Based on the geographical situation and the ethnographic results of a complex history of settlement (e.g. IRWIN, 1994) today we distinguish the three mega-regions of Melanesia (i.e. the islands of the dark-skinned people), Polynesia (i.e. the region of the numerous islands), and Micronesia (i.e. the region of the small islands). The cultures of Poly- and Micronesia are particularly characterised by the absence of metals and pottery, which is due to lack of suitable raw materials. In pre-European times all artefacts were made without the use of metals. Considering the type and limited availability of raw materials the boat building techniques were at an amazingly high level of development. In many regions sophisticated techniques for assembling big boats, or rather small ships, from small planks had been developed. However, such boat largely had ceased to be built before the first Europeans had the opportunity to view them. Nevertheless the first travellers were suitably impressed by their size and numbers. Today, traditional boat building is only practised in a few remote regions that do not have the resources to acquire the products of Western technology.

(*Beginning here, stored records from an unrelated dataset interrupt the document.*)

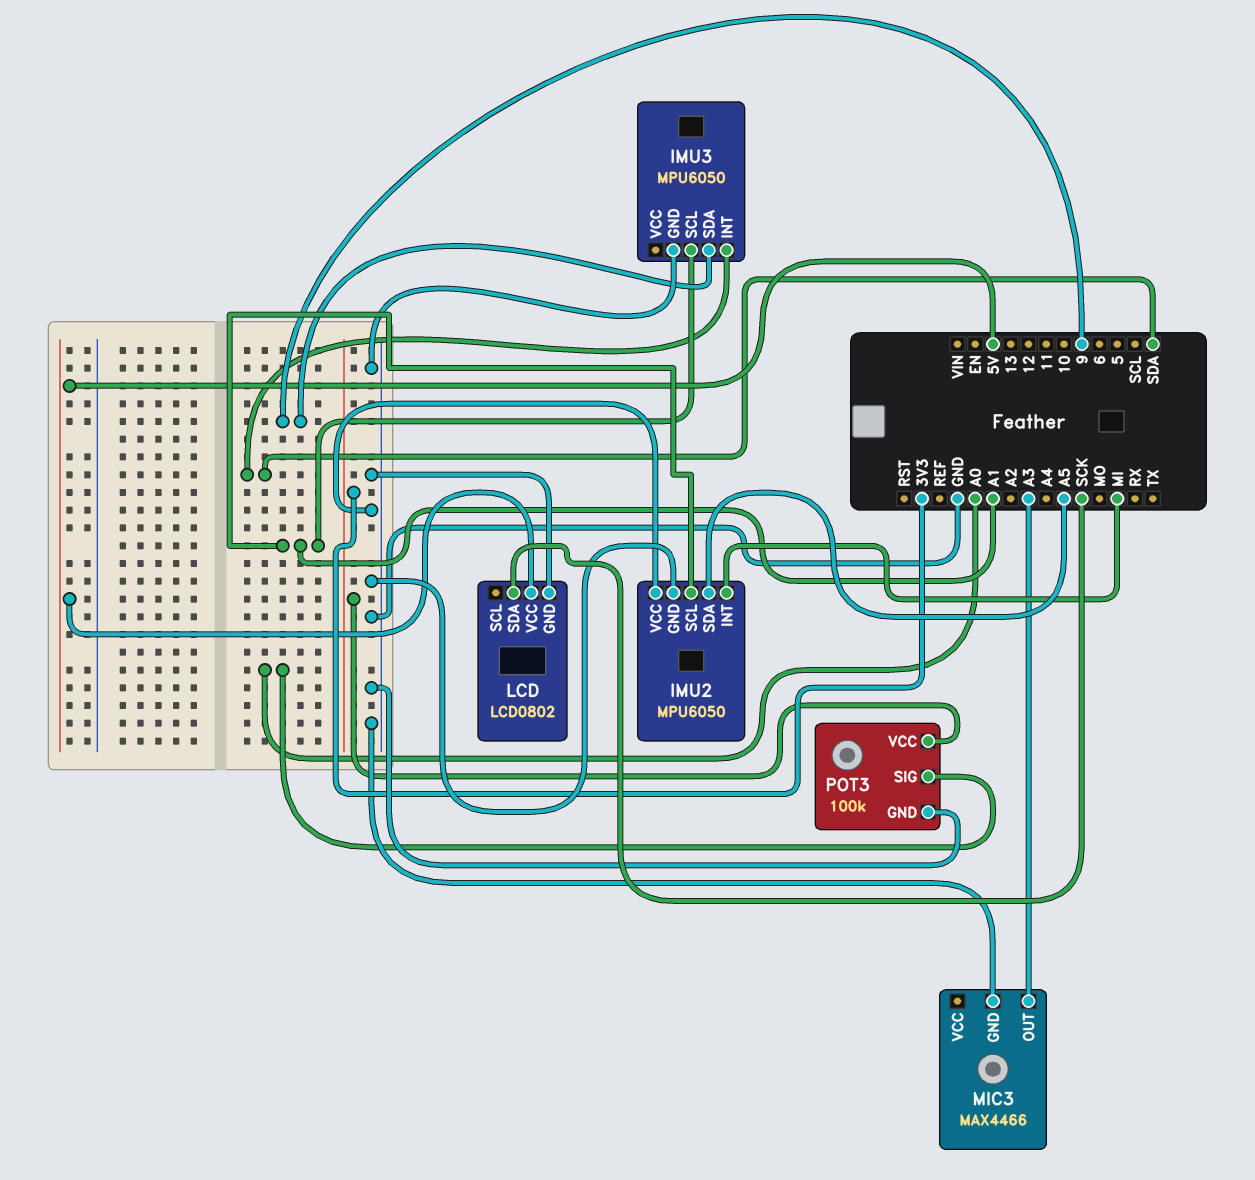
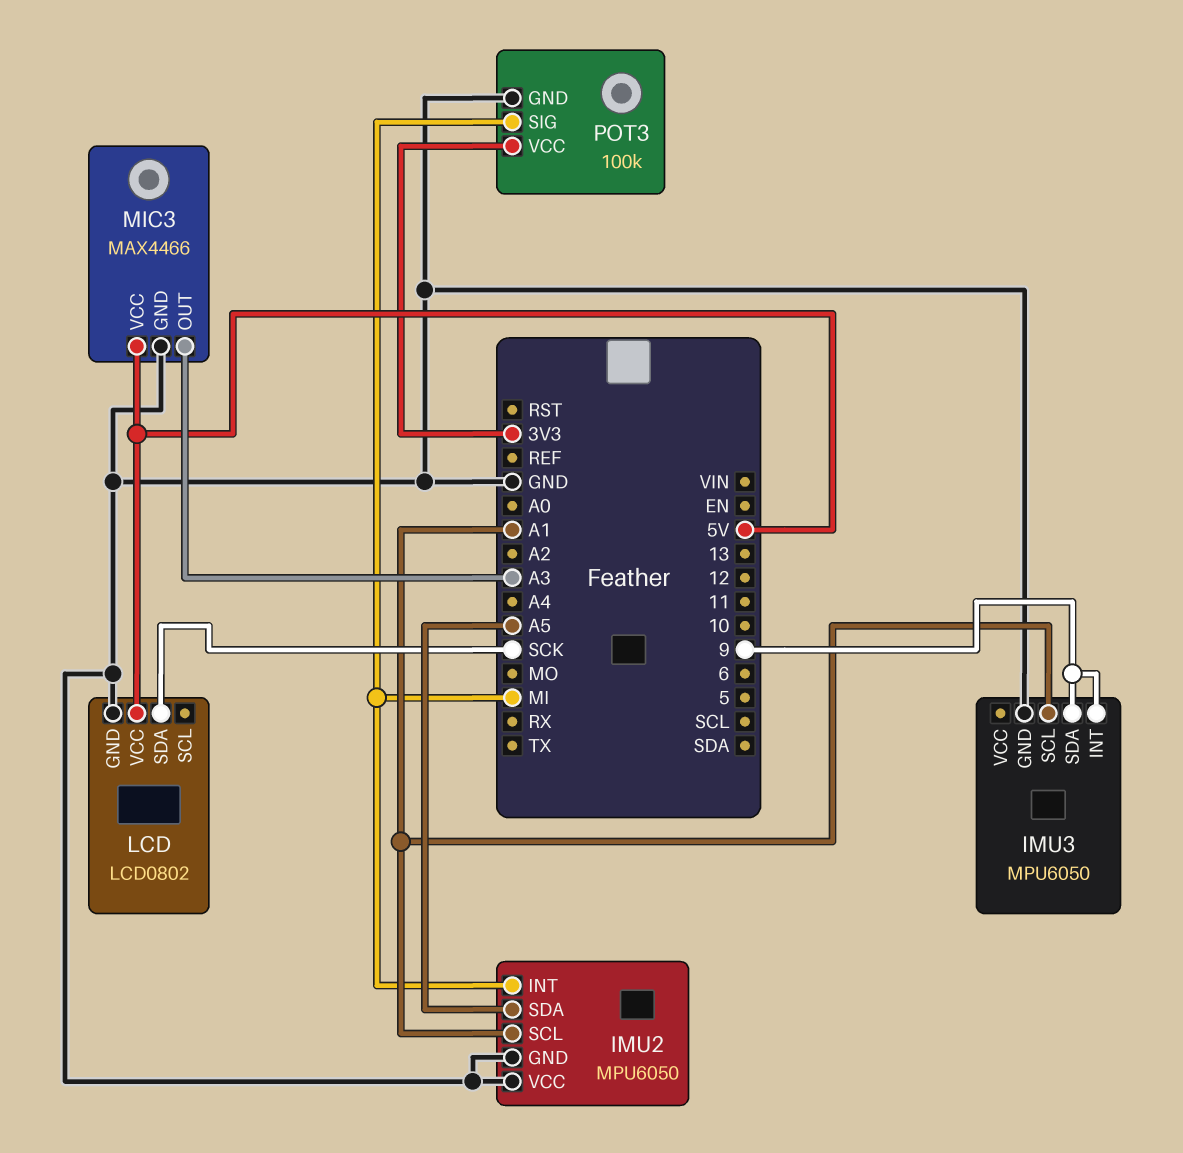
IMU3 pin INT: SDA -> 9
MIC3 pin VCC: none -> 5V
POT3 pin SIG: A0 -> MI

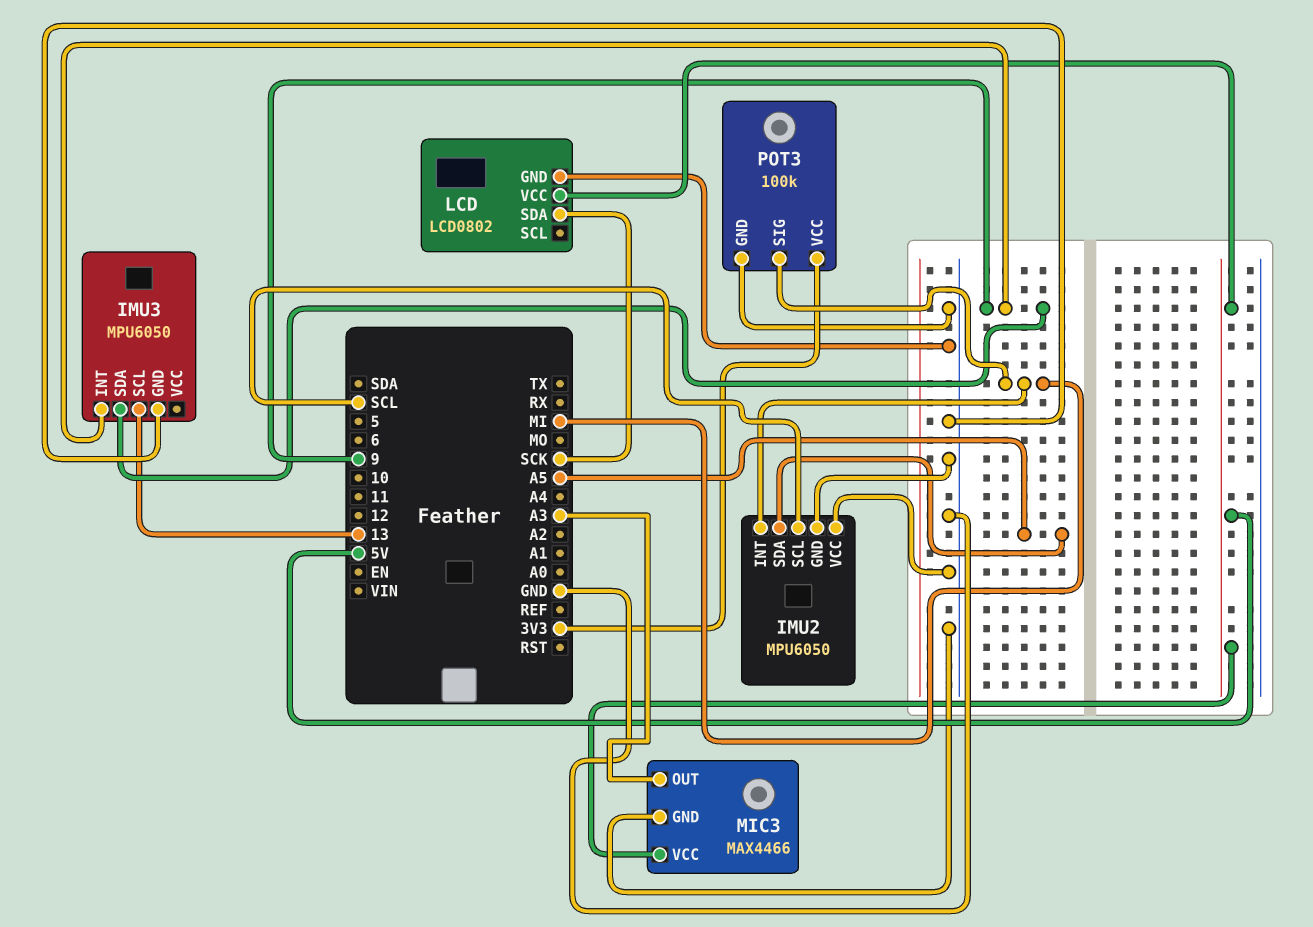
IMU2 pin SCL: A1 -> SCL
IMU3 pin SCL: A1 -> 13

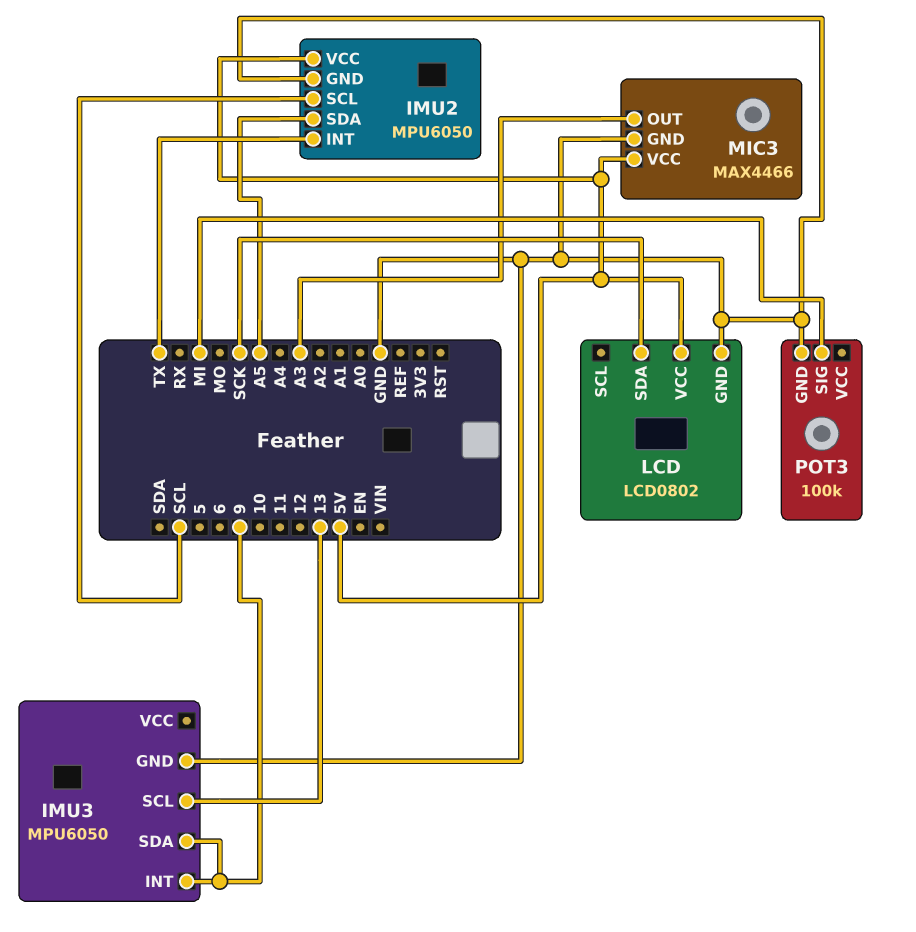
IMU2 pin INT: MI -> TX
IMU2 pin VCC: GND -> 5V
POT3 pin VCC: 3V3 -> none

These important cultural achievements, as consequence, have almost completely disappeared from the daily life and relegated to museums (e.g. the Bernice P. Bishop Museum on Hawaii). The Ethnographical Museum in Berlin is lucky enough to have collection of several of the most important boats from Oceania. Most have been collected during the early years of the 19th century, when parts of Micronesia and Melanesia were colonies of the German Empire. Others have been built to order for the museum after WWII or collected during the expeditions of its then director Gerhard Koch. Next to original specimens and models in other museums (in Europe e.g. those in Hamburg, Bremen, Paris, London) provide the field research and compilations by HADDON and HORNELL (1936-38) and NEYRET (1976) the most important source for the prospective modeller. In addition there is a great number of monographs and journal articles concerned with the material culture of the various archipelagos, including their boat building traditions. An overview over this literature provides e.g. the bibliography by GOETZFRIDT (1992).

The Prototype

The sail-powered outrigger boat (Fig. 1) from the Gilbert Islands (Fig. 2) attracted my attention already during my very first visit to the museum in Berlin in 1973. With permission by the museum I have been able to photograph the boat with all its details and to make sketches and measurements in preparation for the model (Fig. 5) in 1995. The most important scientific study on these boats is that of GRIMBLE (1924), whose observations have been largely confirmed by DREWS (1945). According to the field research by KOCH (1961, 1984) in the 1950s the techniques did not fundamentally change, but the construction of the museum boat, which was built in 1951 and transferred to the museum in 1964, was somewhat simplified in comparison to the sources quoted.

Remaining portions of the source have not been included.